Coast Guard Capt. Gregory Case says authorities haven't located the boat that Ace Kimberly and his three teenage children were sailing from Sarasota to Fort Myers for repairs.
Maj. Roger Young of the wildlife commission says state investigators will evaluate all the debris recovered from the five-day search in the waters off southwest Florida.
It remains unclear whether the boat sank where the debris was found, or if the family had to abandon ship.

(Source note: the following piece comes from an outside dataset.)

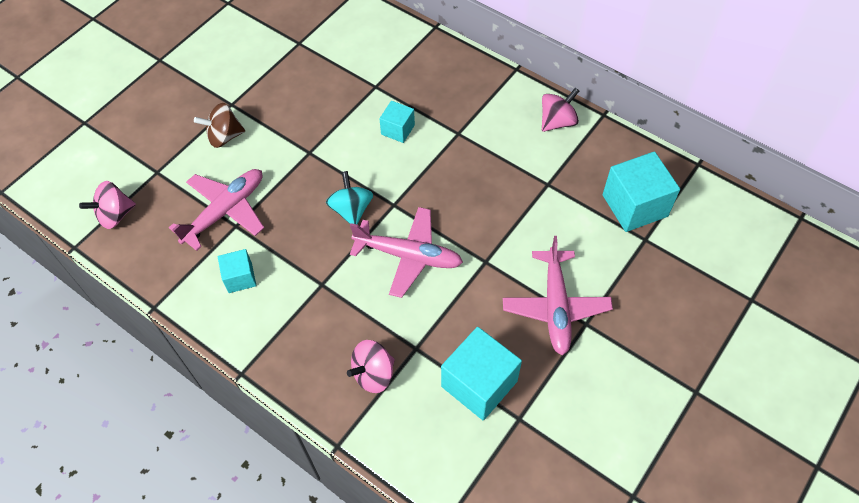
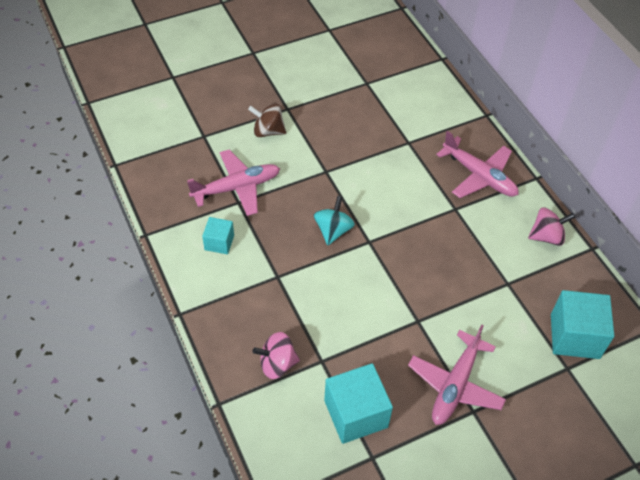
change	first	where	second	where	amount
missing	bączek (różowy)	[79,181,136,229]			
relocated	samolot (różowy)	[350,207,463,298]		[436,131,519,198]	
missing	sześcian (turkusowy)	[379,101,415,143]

Young says investigators will "try to get to the bottom of what happened."
The family lived on the boat in Sarasota Bay.
The Coast Guard says the search for a family that disappeared off of the Florida coast has been suspended.
Ace Kimberly and his three teenagers disappeared Sunday after departing Sarasota for Fort Myers in a 29-foot sailboat. They were last seen on a sailboat in the Gulf of Mexico.
Coast Guard Capt. Gregory Case said at a news conference that the search for the family has been suspended. He identified two bodies found as Ace Kimberly and his daughter Rebecca. His two teenage sons remain missing.
The Coast Guard has scheduled a news conference about the search-and-rescue efforts for a Florida family last seen on a sailboat in the Gulf of Mexico.
Ace Kimberly and his three teenagers disappeared Sunday after departing Sarasota for Fort Myers.
Two bodies have been recovered from the waters off southwest Florida, along with a sailboat mast and other items belonging to the family. Authorities haven't identified either body.
Oceanographers tell The Palm Beach Post (http://bit.ly/28YPk2E ) that the gulf's looping currents may be helping the search.
University of South Florida Professor Mark Luther says debris doesn't travel far in gulf waters, whereas anything caught in the Gulf Stream off Florida's Atlantic coast can be carried up to 150 miles a day.